La gratuité, un cauchemar pour le client

Dans le domaine de la télévision comme dans celui du Net, tous les coups sont permis pour élargir ses parts de marché. Les compagnies offrent des services gratuits sans assurer leurs arrières.

Ce n’est que lorsqu’un ancien patron de la chaîne à péage britannique BskyB décida d’acheter lui même son téléviseur et de se brancher sur le bouquet numérique Sky Digital qu’il se rendit compte du casse-tête que la chaîne imposait à ses clients: une centrale d’appel débordée, des mises en attente interminables, bref, un cauchemar.

L’anecdote que rapporte le Guardian de Londres illustre les aléas d’un marché en pleine expansion. Depuis dix ans, la chaîne jouissait d’une bonne image grâce à un service à la clientèle efficace. Mais les choses ont changé avec le passage au numérique et la nouvelle stratégie du groupe contrôlé par Rupert Murdoch.

Dans la lutte aux parts de marchés qu’elle livre à Ondigital, la compagnie britannique vient d’innover en distribuant gratuitement ses décodeurs numériques et en proposant même un adaptateur pour les boîtiers des chaînes concurrentes. Selon le nouveau patron de la chaîne, Paul Collis, «si vous attendez d’avoir une offre parfaite, le marché vous glissera des doigts. Mieux vaut se lancer et tenter de régler les problèmes ensuite». Mais les problèmes, les 5’000 employés du centre d’aide à la clientèle ne suffisent plus à les régler…

Cette évolution du marché de la TV numérique britannique n’est pas sans rappeler les offres d’accès gratuit à internet qui se succèdent en Europe.

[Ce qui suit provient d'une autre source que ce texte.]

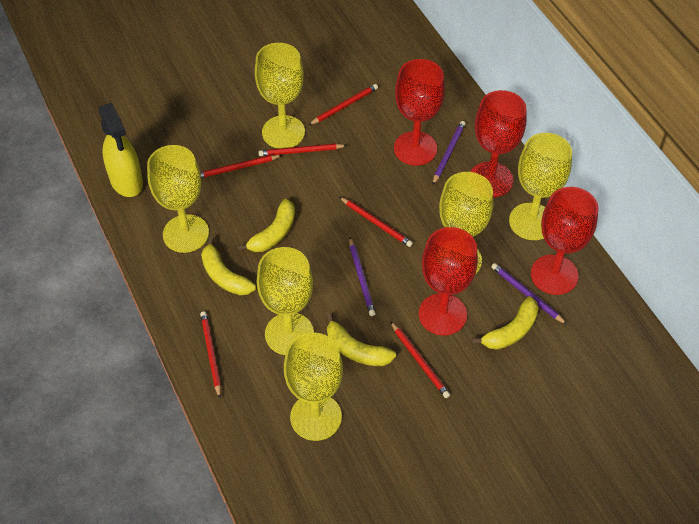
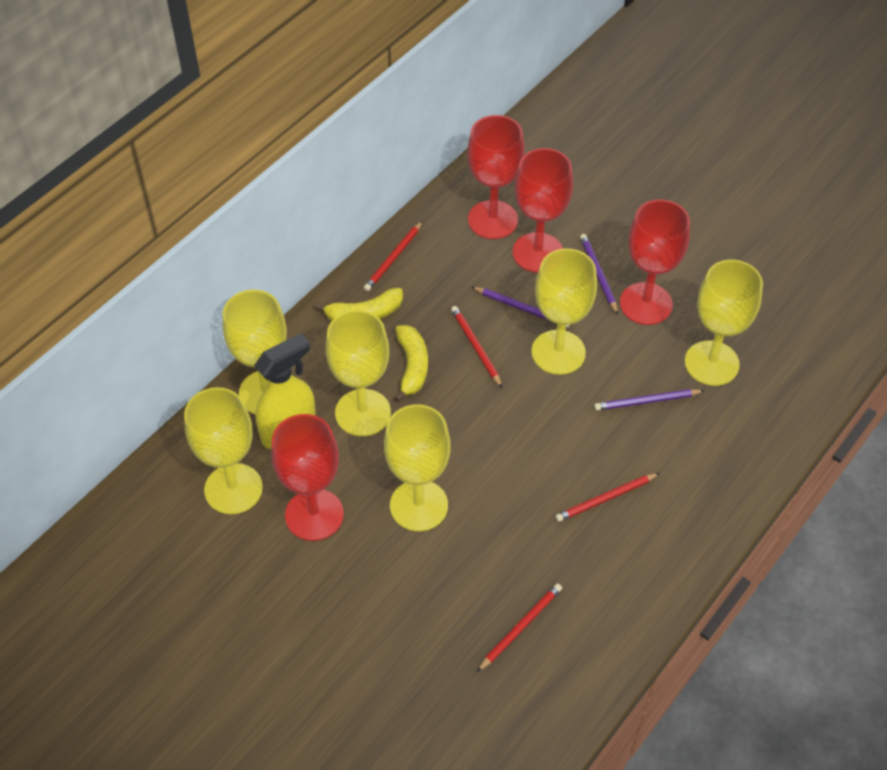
red pencil: 6 -> 4
yellow banana: 4 -> 2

Six nouveaux acteurs sur le marché français, fait remarquer Le Monde, se ruent pour acquérir de nouveaux abonnements.

Le but est certes de «convaincre» de nouveaux utilisateurs, mais aussi, et pour la première fois, d’entamer les parts de marché des autres prestataires. Le Journal du Net de mercredi publie les chiffres de World Online, qui présente 50’000 nouveaux abonnés depuis le début de son offre, mais dont 90% proviendraient de la concurrence.

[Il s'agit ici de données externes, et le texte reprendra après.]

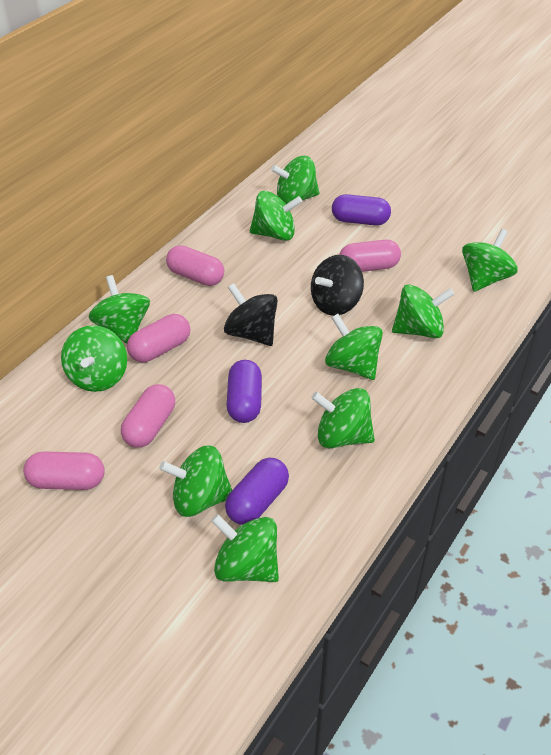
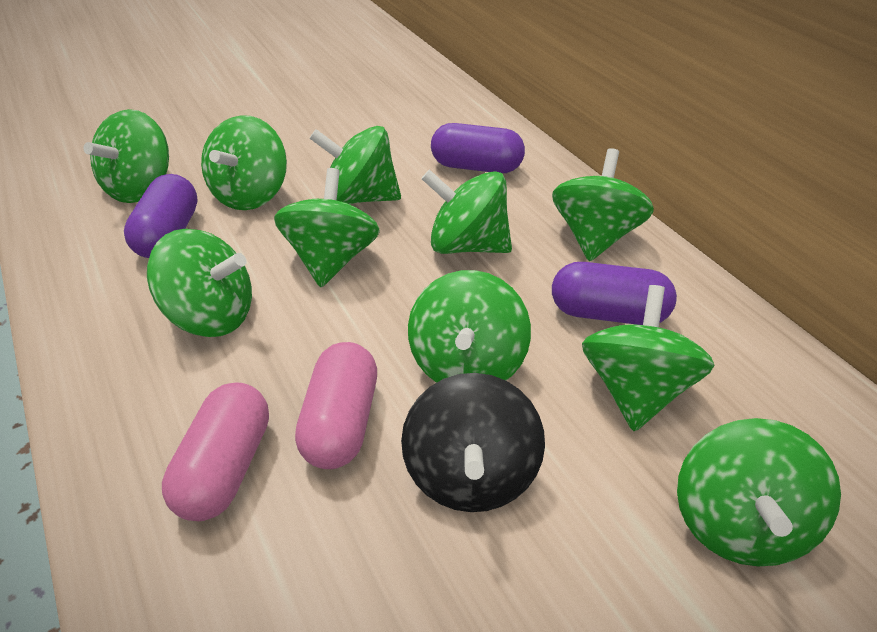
black spinning top: 2 -> 1
pink capsule: 5 -> 2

Le but avoué est la course au clients, dont le nombre déterminera finalement la valeur de l’entreprise sur les marchés boursiers. Suivent ensuite diverses astuces qui visent plus à limiter le coût d’une telle opération qu’à la rendre viable: services annexes payants, vente des fichiers d’utilisateurs à des compagnies de marketing et quelques revenus publicitaires.

Au delà de cette compétition, on peut se demander ce que vont entreprendre les fournisseurs d’accès quand le marché sera saturé. La concurrence en viendra-t-elle enfin à s’exercer sur le contenu plutôt que sur le contenant?